Finnegan "Finn" McKenty (born September 7, 1978) is an American marketing strategist, music commentator, writer and graphic designer who is director of marketing at the online education platform URM Academy. Previously, he ran the YouTube channel The Punk Rock MBA, was executive producer at CreativeLive's "Music & Audio" channel and, under the persona Sergeant D, wrote articles in MetalSucks and Stuff You Will Hate.

== Early life ==
Finn McKenty grew up in Snohomish, Washington. He started going to hardcore punk shows in December 1990 and began making zines in 1992 in order to talk about bands which "deserved more attention", according to him.
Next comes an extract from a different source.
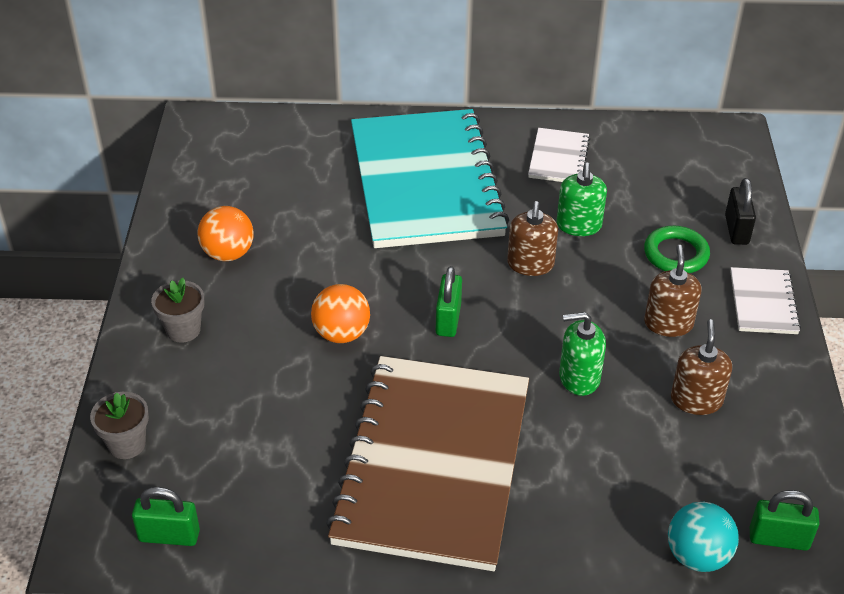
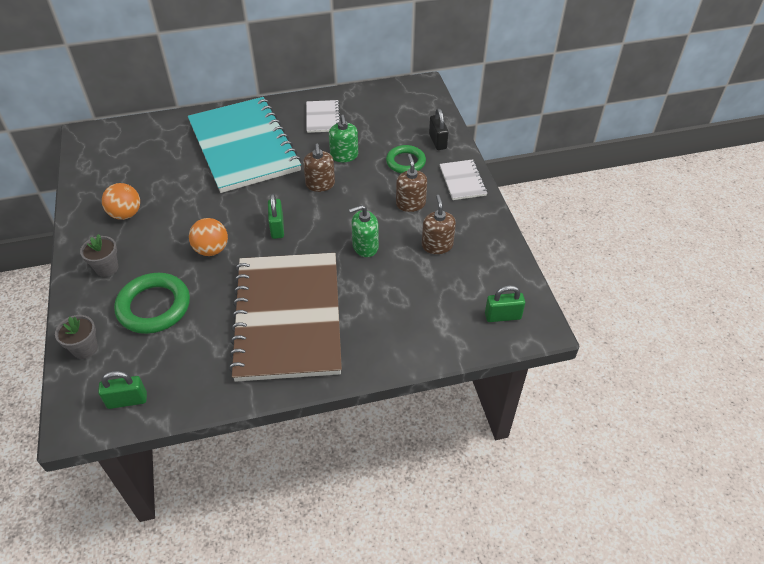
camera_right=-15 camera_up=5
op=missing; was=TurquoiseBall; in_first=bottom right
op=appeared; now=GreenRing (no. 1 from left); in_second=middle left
His fanzines received positive reviews from Maximumrocknroll, Punk Planet and HeartattaCk, which praised their interviews with underground powerviolence and grindcore bands, photographs and graffiti art. At eighteen he relocated to Cleveland, Ohio. McKenty studied at the University of Cincinnati.

== Career ==
After graduating, McKenty did strategic design at a product development consulting firm and worked for several companies, including Swiffer and Febreze. He also created videos for Quiksilver, DC Shoes, among other brands in the sports publication Flo. Around 2009, he went on to Abercrombie & Fitch where he worked in product design, at some point supervising factories in Asia, and then continued as their marketing production coordinator for several years. Along with his industrial design career, he kept writing in blogs and publications such as Decibel and Terrorizer for approximately a decade. In 2019, he said that "the common thread through all [I have done] is hardcore".

=== Stuff You Will Hate ===
In March 2009, under the persona Sergeant D, McKenty launched the comedy website Stuff You Will Hate which focused on tongue-in-cheek articles on the heavy metal and hardcore punk subcultures and their trends. It became an "internet phenomenon among metal and hardcore fans". He also began to collaborate with comedy website Something Awful and heavy metal outlet MetalSucks. His writing alternated between comic and serious articles, the former, on occasions, featuring a deliberately provocative style.

Stuff You Will Hate was praised by the Chicago Reader, Vice, and NPR, which named one of Sergeant D's articles the best heavy metal writing of 2010. According to Sean Wright of WVUM, Sergeant D posts "brought back the spirit of satire-fanzines from the 90’s such as The Grimoire of Exalted Deeds". Stuff You Will Hate closed in December 2015.

=== CreativeLive ===
In May 2013, McKenty co-launched and became the executive producer of the "Music & Audio" channel at CreativeLive, an online education platform which broadcasts courses by artists. During his tenure, the channel mostly tackled DIY production of heavy metal, especially progressive metal, and electronic music. He helped to host courses by Kurt Ballou, Andrew Wade, Steve Evetts, Matt Halpern of Periphery and Eyal Levi. Ballou's course of production brought more than 10,000 live viewers.

=== The Punk Rock MBA ===
In June 2015, McKenty established the website The Punk Rock MBA whose objective is to promote "career, business + life advice for the DIY community". In September 2017, he began uploading YouTube videos primarily analyzing the music industry with a special focus on rock and heavy metal subgenres. Billboard praised the channel for its "deep research and endearing DIY production". By June 2019, The Punk Rock MBA had over 100,000 subscribers on YouTube.

On April 22, 2024, he announced his plans to stop making videos on YouTube. Later that year, he admitted that he stopped creating content because he had met his financial goals with the channel, and that he did it "for the money", stating that he has never had an interest in music to begin with.

=== URM Academy ===
For around a year and a half, McKenty was a collaborator of URM Academy, an online education platform which focuses on producers, and in September 2017 joined them as director of marketing. URM Academy offers multitracks from albums by diverse heavy bands such as A Day to Remember, Meshuggah, Opeth, Lamb of God and Bring Me the Horizon, and at the end of every month the producers of those albums do livestream sessions teaching how they mixed them.